Cet élève se serait alors séparé du cercle d’Hasan en allant s’appuyer sur une autre colonne de la mosquée, accompagné de quelques autres qui devinrent ainsi ses premiers disciples. Cet élève s’appelait Wâsil Ibn ʿAtâ’ (700-749), Hasan aurait alors dit « Wâsil s’est séparé (iʿtazala) de nous. » Ainsi serait né le mutazilisme dont la paternité est attribuée à Wâsil Ibn ʿAtâ, disciple de Hasan al-Basrî ; selon cette version en tout cas.

Cette tradition est la seule admise dans le sunnisme et dans les milieux académiques, voire même aujourd’hui, auprès de certains nouveaux mutazilites. Toutefois, les anciennes sources mutazilites nous apprennent une histoire différente. Pour connaitre l’origine de l’Ecole, il faut remonter à la première fitna (discorde), à savoir la bataille du Chameau entre les armées du calife Ali (karama’llahu wajhah) et celles de A’isha (radhiya Allah anha) en 656. Un petit nombre de compagnons aurait alors refusé cette alternative (Ali ou A’isha), et aurait opté pour la neutralité. C’est le cas de personnages illustres comme ʿAbdullah Ibn ʿUmar, Saʿad Ibn Abî Waqqas ou encore Al-Ahnaf Ibn Qays. En parlant d’eux, les historiens arabes parlent de muʿtazila (ceux qui se retirent, s’isolent). Le fait marquant est qu’à l’époque de Wâsil, le terme muʿtazila semble être courant et déjà admis.
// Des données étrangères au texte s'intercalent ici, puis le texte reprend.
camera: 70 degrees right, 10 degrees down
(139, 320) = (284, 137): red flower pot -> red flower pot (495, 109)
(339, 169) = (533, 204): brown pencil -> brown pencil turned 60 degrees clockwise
Wâsil, plus que le fondateur, semble être le premier imam qui conceptualisa la pensée mutazilite, et œuvra à son développement, notamment en envoyant des missionnaires (daʿi/duʿat).

La doctrine

Pour comprendre ce qu’est la doctrine mutazilite, établissons un constat : l’islam est une religion. La démarche mutazilite va d’abord viser à admettre la religion, avant de préciser le corps de la pensée islamique. C’est un peu un effet entonnoir, nous allons du général pour arriver au particulier.
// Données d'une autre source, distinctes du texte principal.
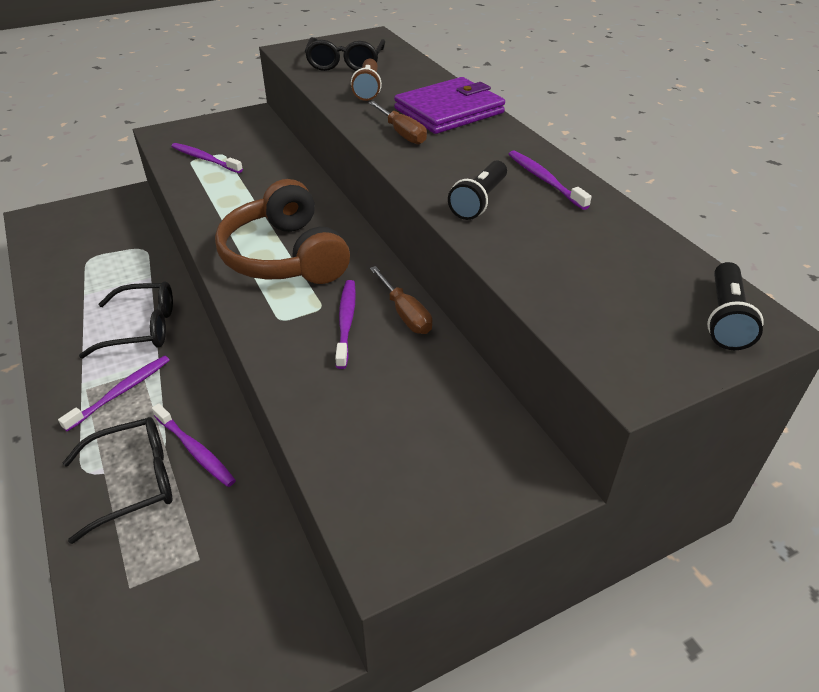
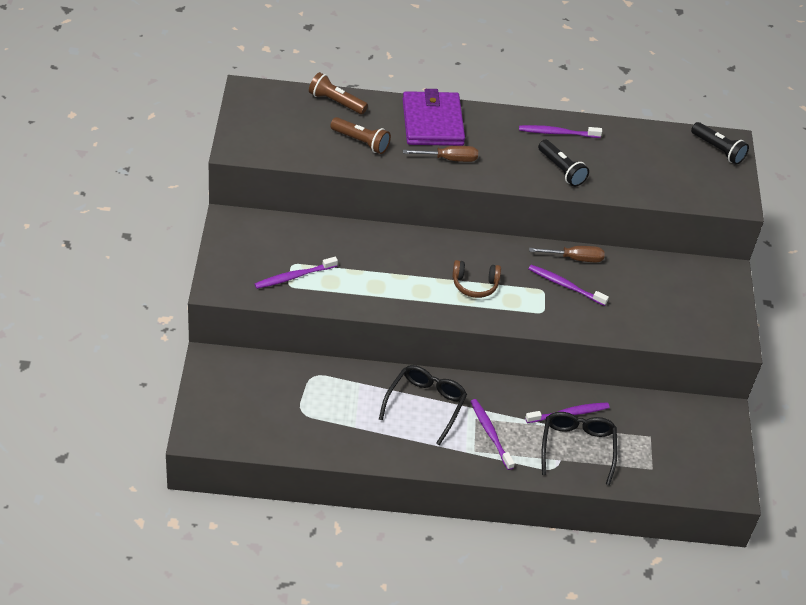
camera: 65 degrees left, 5 degrees up
(284, 256) = (475, 285): brown headphones -> brown headphones, size x0.49
(345, 63) = (298, 131): black glasses -> none
(410, 66) = (336, 102): none -> brown flashlight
Dieu étant le fondement de toute notre religion, le premier devoir du croyant est de Le connaître. En effet, croire en Dieu n’est pas nécessaire. Nous pouvons y croire ou non. Mais nous ne pouvons inférer Son existence par les sens. Alors comment ? Pour les mutazilites, c’est d’abord par le raisonnement spéculatif (nazar/vision). Nous ne parlons pas ici de la raison simplement, mais bien d’un procédé plus vaste qui associe notre nature primordiale (Coran, 30:30 : la fitra) à la raison (Coran, 39:9 par exemple). C’est donc par la méditation, le raisonnement de l’esprit et du cœur, que Dieu devient accessible. Ce n’est qu’une fois l’existence de Dieu admise « rationnellement », que nous serons en mesure de prendre en compte deux autres preuves/indices qui garantissent la validité de l’islam en tant que religion, à savoir le Coran et la Sunna du prophète. Jadis, la plupart des Anciens mutazilites admettaient auprès du Nazar, du Coran et de la Sunna, l’Ijmaʿ (consensus de la communauté). Mais en suivant l’exemple d’Al-Nazzam (m. 845), le mutazilisme moderne rejette ce dernier élément car jugé plus vocatif qu’efficient.
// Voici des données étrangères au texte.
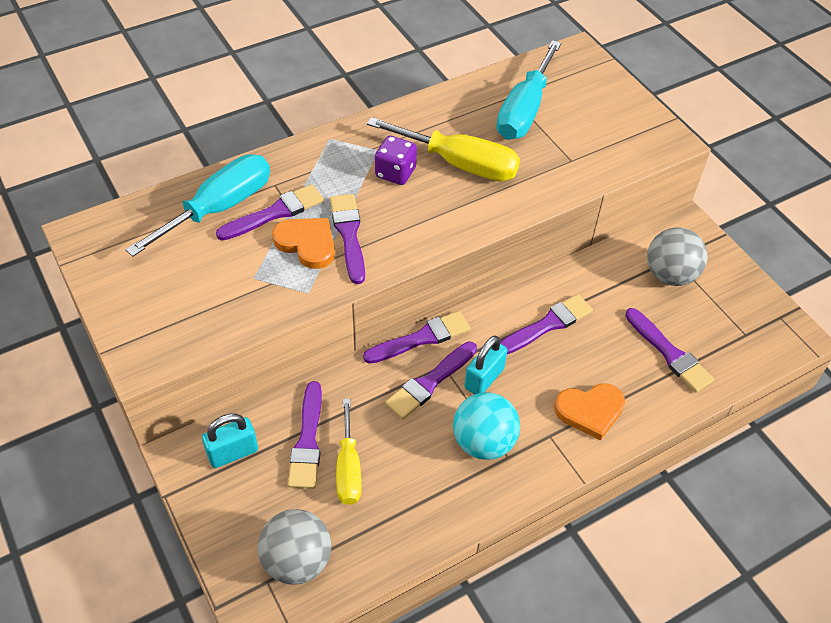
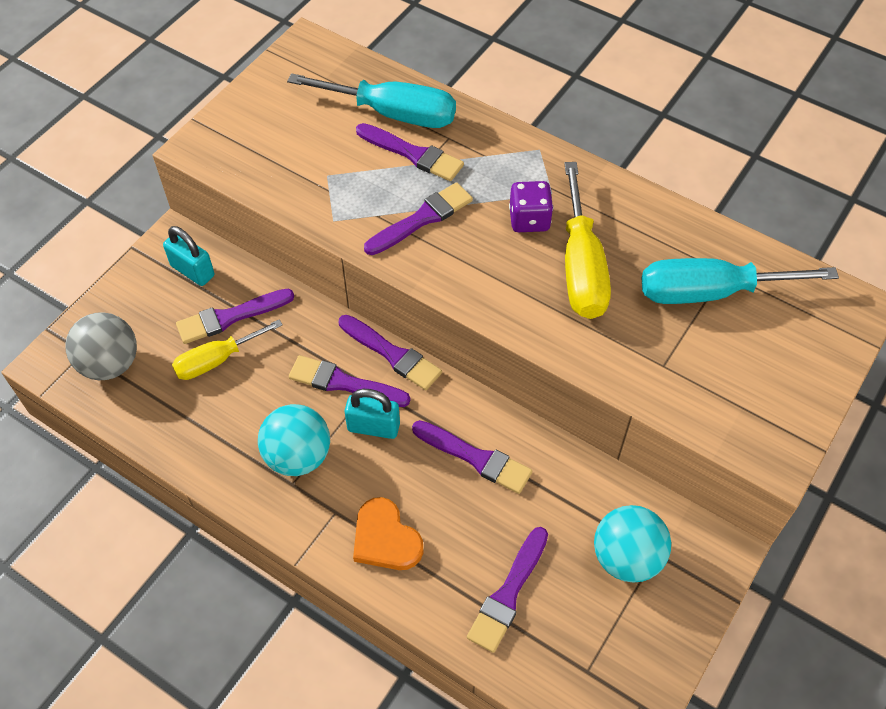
camera: 65 degrees right, 5 degrees up
(307, 243) = (390, 193): orange heart -> none
(670, 275) = (626, 557): grey ball -> turquoise ball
Le Nazar nous sert à méditer de manière générale, mais plus encore, il nous aide à méditer sur des objets particuliers. Et les premiers objets auxquels nous employons ce procédé, véritable don de Dieu, ce sont justement le Coran et la Sunna. Les sources scripturaires, ne sont cohérentes et ne donnent sens que si nous en avons une compréhension finaliste. A savoir, une approche qui vise à dégager le sens général de la Révélation. C’est de cette lecture, qui se veut globale, cohérente, ayant un fin logique, que nous avons dégagé les cinq principes du mutazilisme que nous appelons les fondements de la religion (usûl al-dîn) tels qu’ils furent conceptualisés par Abû l-Hudhayl al-Allaf (751-840/850).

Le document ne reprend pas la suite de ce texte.